EXERCISE OBJECTIVE
Leaving out every picture, output the records below exactly as they are.

*** Opening RECORDS ***

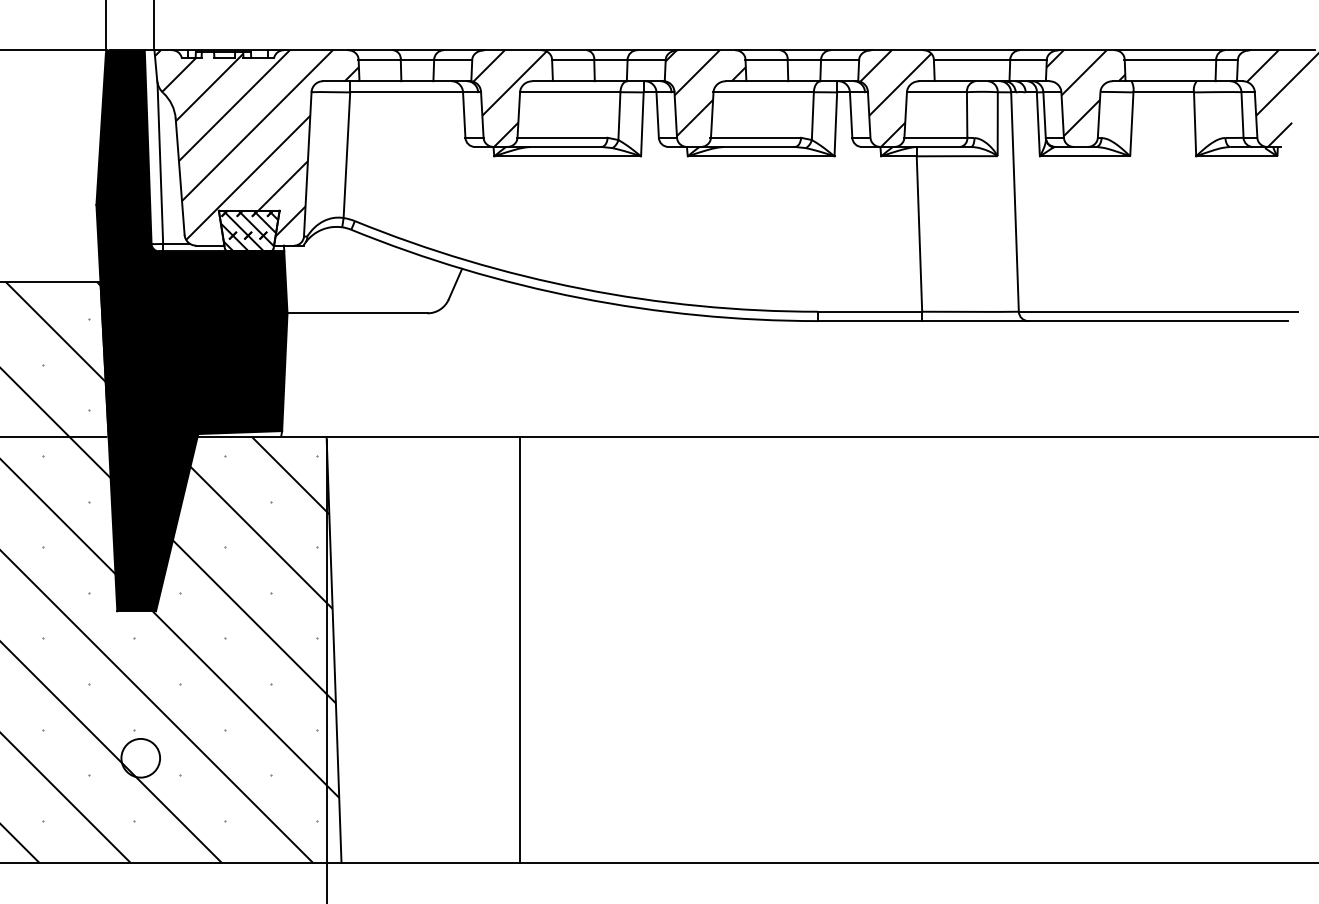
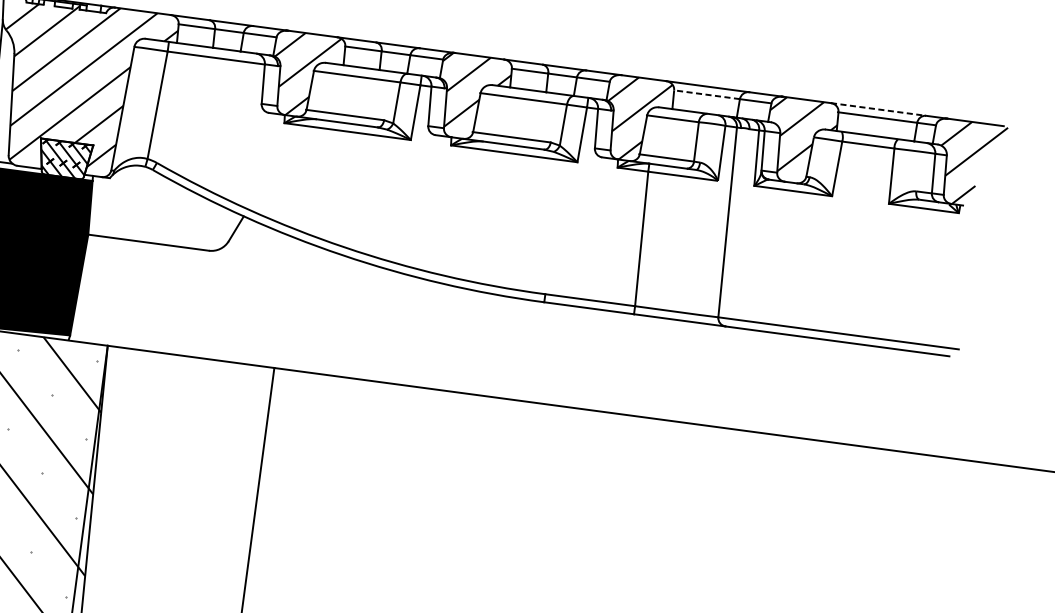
line: (1170, 50) -> (878, 109), solid -> dashed
line: (971, 59) -> (706, 94), solid -> dashed

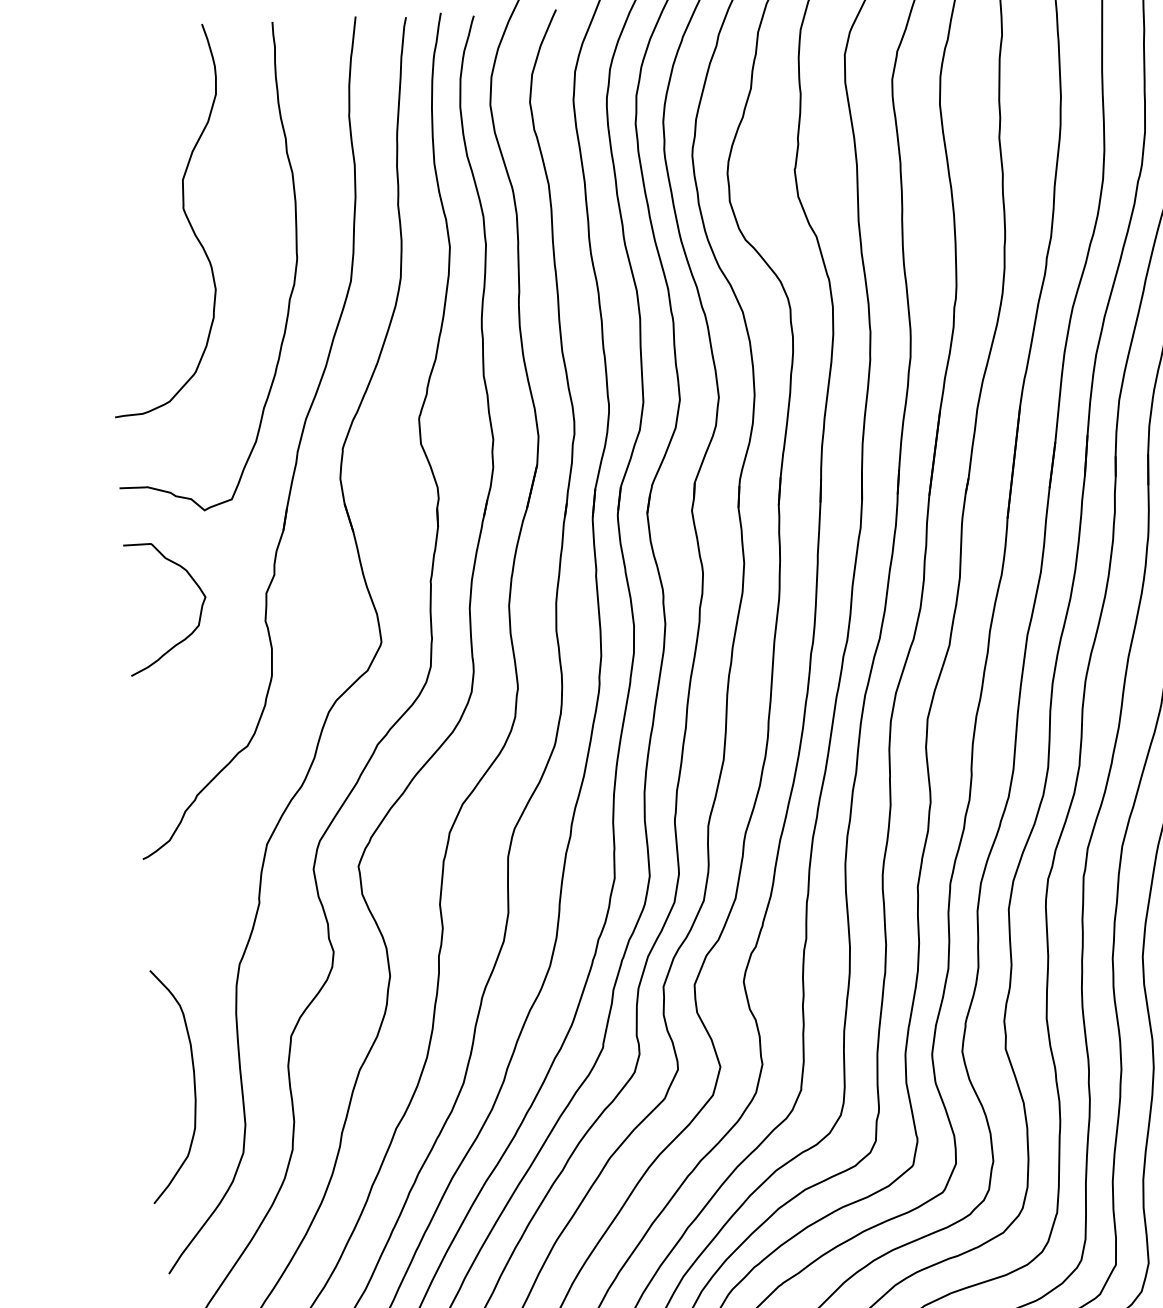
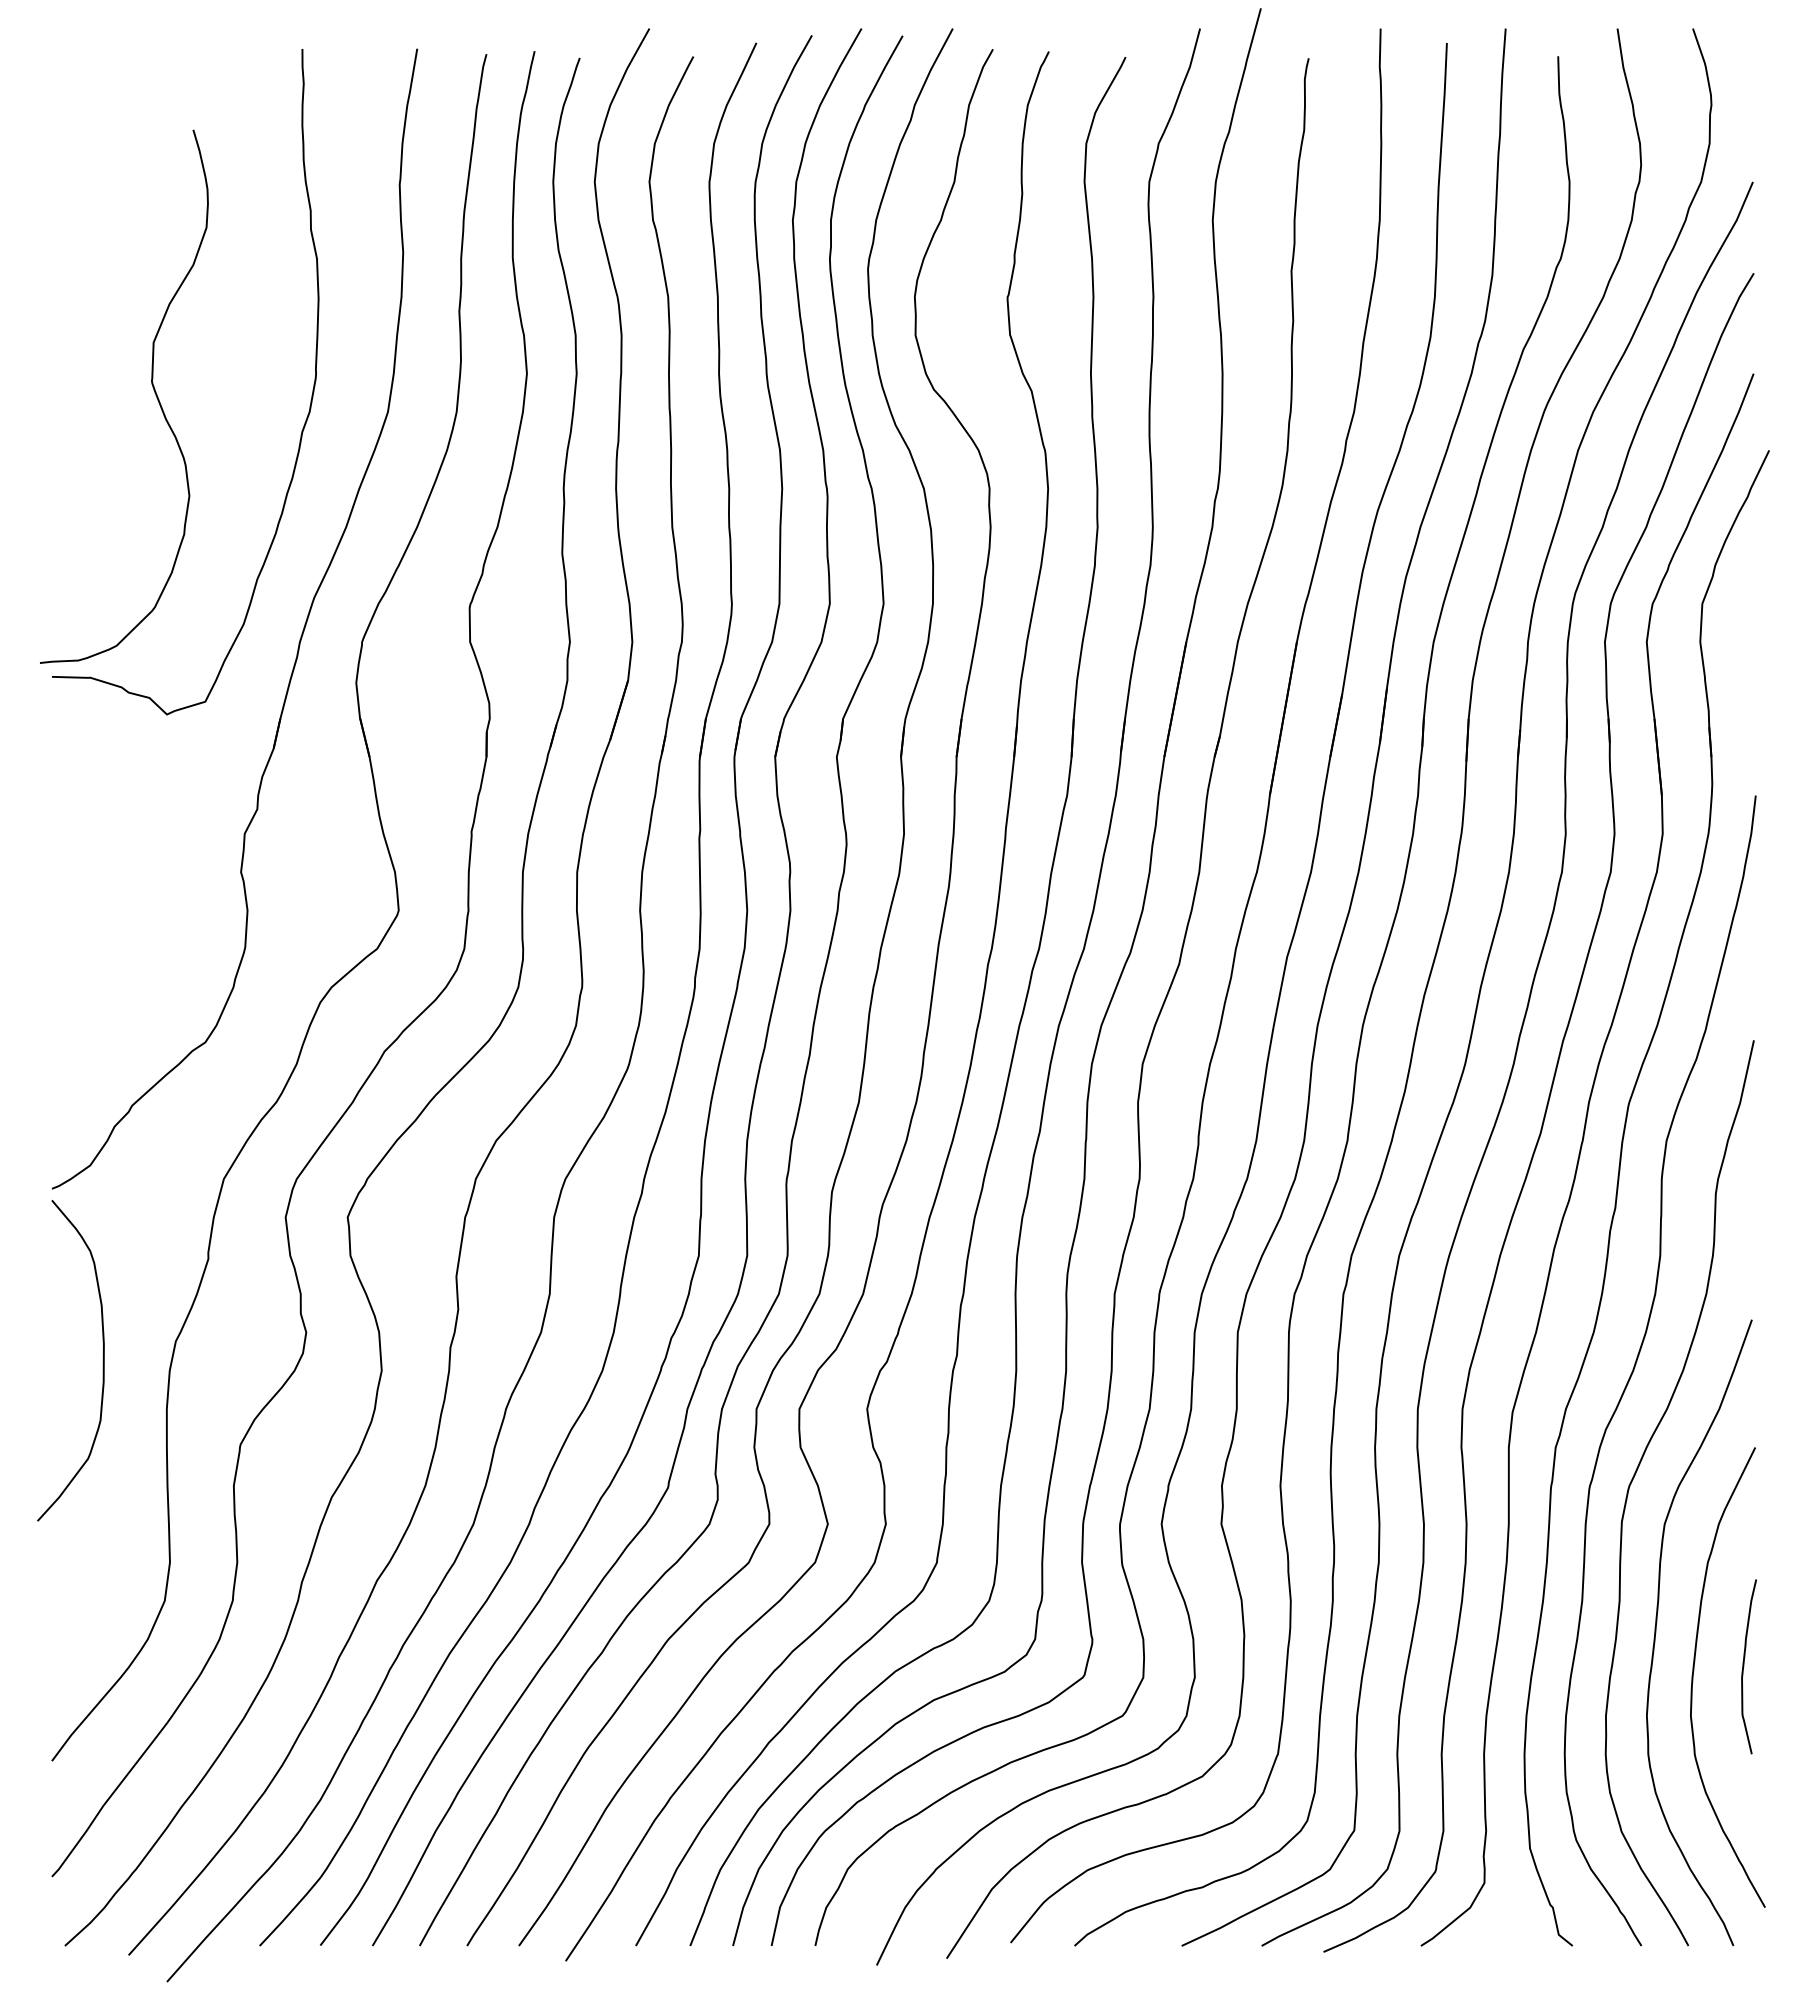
curve: (184, 212) -> (152, 387), moved
curve: (199, 614) -> (151, 857), removed
curve: (193, 1084) -> (102, 1360), moved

*** Closing RECORDS ***

RESULT
line: (1170, 50) -> (878, 109), solid -> dashed
line: (971, 59) -> (706, 94), solid -> dashed

curve: (184, 212) -> (152, 387), moved
curve: (199, 614) -> (151, 857), removed
curve: (193, 1084) -> (102, 1360), moved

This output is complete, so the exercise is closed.